Because I am curious, and this discussion was already starting to prompt me for a blog post, I wondered what he meant by dealing with loads of issues each day. We explained that it wasn’t one thing that always was an issue it was that within the sea of applications and infrastructure they supported there always seemed to be an issue with something.
“Bottom line, it’s because our change management process isn’t very mature, we still have loads of issues as the result of a change going bad.”
He also outlined that many mornings seemed to be a panic state, people were correcting small issues from a change gone sideways or that a change had not completed on time. The perspective from the business was that there were regular issues. The reality in these types of situations is that suppport teams tend to go into firefighting mode, and as we all know once you are in that state it can be hard to get out. we can hear our business say “Get it fixed as fast as possible”
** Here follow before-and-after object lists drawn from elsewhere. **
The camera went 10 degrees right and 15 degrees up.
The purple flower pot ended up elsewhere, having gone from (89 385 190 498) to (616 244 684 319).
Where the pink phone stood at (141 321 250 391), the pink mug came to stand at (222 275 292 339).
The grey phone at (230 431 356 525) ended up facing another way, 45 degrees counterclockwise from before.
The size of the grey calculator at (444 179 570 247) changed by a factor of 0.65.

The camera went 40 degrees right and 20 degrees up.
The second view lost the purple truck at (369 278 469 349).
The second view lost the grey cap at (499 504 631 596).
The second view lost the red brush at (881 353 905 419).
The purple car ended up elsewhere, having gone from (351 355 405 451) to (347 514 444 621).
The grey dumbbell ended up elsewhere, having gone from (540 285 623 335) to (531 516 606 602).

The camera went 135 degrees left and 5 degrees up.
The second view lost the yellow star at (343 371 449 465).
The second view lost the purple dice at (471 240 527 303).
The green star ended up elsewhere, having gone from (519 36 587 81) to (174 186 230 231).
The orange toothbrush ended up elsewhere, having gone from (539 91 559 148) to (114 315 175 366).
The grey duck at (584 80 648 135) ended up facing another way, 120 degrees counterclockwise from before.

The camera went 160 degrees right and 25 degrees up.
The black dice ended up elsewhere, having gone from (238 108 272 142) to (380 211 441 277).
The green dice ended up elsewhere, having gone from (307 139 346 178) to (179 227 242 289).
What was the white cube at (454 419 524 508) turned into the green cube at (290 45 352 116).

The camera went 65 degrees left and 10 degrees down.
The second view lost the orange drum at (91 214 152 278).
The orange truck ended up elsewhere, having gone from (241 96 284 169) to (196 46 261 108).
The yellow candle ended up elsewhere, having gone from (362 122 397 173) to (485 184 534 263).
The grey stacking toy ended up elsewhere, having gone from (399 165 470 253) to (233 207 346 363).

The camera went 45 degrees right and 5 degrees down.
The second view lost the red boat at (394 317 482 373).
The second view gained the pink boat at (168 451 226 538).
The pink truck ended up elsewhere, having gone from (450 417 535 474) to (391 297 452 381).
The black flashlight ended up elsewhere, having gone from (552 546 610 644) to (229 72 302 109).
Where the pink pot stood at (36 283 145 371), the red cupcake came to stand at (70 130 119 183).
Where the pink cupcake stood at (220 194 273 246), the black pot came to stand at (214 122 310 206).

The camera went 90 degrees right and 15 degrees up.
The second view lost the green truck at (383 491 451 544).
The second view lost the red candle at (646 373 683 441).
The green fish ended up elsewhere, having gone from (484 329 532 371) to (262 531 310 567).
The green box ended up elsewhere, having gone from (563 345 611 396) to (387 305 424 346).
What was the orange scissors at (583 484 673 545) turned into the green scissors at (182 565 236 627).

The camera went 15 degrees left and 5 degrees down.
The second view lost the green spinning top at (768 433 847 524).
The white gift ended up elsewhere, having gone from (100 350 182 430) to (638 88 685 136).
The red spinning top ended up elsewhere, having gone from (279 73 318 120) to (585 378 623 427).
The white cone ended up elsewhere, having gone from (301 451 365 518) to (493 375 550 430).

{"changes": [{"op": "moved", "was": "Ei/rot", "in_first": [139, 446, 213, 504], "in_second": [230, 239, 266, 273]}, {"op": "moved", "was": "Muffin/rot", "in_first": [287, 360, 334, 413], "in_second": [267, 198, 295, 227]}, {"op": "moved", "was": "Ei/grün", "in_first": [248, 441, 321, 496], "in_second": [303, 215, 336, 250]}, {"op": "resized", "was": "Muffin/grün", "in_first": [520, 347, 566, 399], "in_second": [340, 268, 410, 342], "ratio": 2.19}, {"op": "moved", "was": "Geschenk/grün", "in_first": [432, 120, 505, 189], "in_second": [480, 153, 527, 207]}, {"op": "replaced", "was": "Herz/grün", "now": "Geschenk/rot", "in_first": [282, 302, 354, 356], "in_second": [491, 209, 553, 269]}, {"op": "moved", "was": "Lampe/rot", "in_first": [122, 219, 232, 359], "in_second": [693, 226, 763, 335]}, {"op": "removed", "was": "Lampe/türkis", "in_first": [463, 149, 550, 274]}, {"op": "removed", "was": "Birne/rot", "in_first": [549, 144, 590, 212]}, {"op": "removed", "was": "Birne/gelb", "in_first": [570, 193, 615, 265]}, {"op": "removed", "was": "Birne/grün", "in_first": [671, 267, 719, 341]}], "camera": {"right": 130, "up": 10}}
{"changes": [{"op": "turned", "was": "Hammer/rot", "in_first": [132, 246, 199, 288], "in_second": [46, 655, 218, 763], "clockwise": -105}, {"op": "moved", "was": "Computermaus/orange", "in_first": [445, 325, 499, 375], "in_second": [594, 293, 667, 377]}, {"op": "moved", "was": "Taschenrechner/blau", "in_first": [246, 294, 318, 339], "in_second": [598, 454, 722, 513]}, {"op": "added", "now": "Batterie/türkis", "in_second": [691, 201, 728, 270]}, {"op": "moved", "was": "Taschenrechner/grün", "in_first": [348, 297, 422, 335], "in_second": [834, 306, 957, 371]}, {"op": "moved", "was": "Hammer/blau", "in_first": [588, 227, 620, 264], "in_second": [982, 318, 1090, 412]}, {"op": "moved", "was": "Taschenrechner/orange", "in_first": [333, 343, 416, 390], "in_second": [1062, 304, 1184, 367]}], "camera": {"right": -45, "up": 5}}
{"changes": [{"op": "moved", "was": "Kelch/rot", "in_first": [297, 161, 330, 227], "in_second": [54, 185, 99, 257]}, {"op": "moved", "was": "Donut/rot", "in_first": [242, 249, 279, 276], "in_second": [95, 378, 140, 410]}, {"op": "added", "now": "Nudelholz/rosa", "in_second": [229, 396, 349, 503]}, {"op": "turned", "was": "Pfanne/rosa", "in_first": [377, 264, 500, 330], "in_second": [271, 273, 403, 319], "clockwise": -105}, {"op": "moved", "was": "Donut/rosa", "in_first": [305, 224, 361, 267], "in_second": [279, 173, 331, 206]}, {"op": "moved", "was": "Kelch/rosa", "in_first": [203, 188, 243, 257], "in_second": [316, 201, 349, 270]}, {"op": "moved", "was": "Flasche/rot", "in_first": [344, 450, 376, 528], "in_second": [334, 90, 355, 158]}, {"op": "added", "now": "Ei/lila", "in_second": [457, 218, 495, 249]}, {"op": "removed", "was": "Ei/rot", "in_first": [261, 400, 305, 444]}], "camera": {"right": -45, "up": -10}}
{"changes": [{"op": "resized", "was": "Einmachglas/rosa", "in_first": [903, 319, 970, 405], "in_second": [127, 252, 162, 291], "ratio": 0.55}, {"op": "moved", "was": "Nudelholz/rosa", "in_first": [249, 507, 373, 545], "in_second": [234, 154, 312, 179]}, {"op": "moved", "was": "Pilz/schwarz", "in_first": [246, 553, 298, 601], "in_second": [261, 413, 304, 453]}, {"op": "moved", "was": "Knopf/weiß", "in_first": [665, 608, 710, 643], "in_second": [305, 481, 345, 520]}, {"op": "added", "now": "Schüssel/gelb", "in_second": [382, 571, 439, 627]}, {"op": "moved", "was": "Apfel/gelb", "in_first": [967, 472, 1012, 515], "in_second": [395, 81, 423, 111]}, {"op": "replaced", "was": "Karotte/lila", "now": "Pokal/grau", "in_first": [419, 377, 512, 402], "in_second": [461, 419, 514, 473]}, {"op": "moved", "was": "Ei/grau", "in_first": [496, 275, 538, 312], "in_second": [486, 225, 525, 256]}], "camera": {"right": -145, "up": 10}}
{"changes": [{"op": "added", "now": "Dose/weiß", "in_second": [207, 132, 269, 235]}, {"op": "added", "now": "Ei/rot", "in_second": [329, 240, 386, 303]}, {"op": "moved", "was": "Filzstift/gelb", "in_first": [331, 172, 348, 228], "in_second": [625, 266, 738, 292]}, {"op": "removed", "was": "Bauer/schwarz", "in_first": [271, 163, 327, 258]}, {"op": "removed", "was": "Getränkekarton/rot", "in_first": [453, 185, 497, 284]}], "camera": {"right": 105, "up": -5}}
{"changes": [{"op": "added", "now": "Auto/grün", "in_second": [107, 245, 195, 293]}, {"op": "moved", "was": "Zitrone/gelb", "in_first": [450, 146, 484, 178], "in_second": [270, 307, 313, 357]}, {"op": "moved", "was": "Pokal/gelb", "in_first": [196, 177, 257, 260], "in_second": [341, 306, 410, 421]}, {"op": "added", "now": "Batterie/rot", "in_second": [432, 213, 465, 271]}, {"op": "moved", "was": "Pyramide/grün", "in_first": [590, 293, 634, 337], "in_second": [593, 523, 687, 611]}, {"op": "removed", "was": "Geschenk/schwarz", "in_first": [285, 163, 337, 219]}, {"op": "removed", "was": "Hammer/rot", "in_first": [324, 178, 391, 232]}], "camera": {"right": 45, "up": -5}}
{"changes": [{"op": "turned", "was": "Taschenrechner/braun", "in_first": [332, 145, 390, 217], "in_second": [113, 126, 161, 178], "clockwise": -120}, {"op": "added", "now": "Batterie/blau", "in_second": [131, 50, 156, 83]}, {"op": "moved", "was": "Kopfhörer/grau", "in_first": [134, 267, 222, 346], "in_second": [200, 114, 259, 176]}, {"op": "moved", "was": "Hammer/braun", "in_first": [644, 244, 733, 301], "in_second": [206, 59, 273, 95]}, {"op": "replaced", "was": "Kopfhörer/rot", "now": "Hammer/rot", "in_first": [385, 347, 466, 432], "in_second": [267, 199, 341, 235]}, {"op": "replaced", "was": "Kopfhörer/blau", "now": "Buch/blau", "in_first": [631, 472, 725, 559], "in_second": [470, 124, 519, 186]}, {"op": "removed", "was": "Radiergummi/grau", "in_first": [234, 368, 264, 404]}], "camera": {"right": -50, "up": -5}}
They did this so well that the incident team was required to have a mastery of resolving issues, so much so it was an expectation. The trouble here is that because this process was not really working in a well-rounded way with other inputs and outputs there was no real way to make overall lasting improvements.
This is likely a loop that will continue until they stop and take a closer look at the big picture.
Let’s expand this one level
Why are we seeing issues in the first place? This isn’t to say that we are looking for what caused the issues. This is typically how this incident centric organization ended up in this rut. They are consistently looking at the technical reason that these failures occur but are not applying what they find to the area that will improve this situation. In reality when we start looking at a larger, more process centric view, we can see that the change management process clearly has some areas for improvement since we have several failed changes or changes which exceed their windows.
Expand one more layer
The magnification for the issue shouldn’t stop there. Once we make an improvement in the initial process we can look for what inputs and outputs are still gaps and make some enhancements in those areas. It’s almost like a domino effect. To continue with this example this organization might focus on processes within Service Operation or Service Transition, but we should also start to think about what this looks like from Service Design and Strategy. For example as we look to make improvements within change management we might find that this is the result of how we manage demand from the business.
Expand one more time
If we were to magnify this again we might identify that all causes for our challenges are the result of poorly managed communication. Do we know and understand what the business outcomes are? Are we in a position to know or understand what they are? When we ask these questions we need to really be sure that we can get the answer without any level of assumption. Are the business goals clear and do they drive the overall decisions that we make every day within the organization.
While our ability to restore service as the result of an incident is important, having a well-rounded approach to service delivery is far more sustainable in the long run. Continuing to pile on resources for break-fix work has no real value. It is also detrimental to improving and fostering a partnership with the business that you support.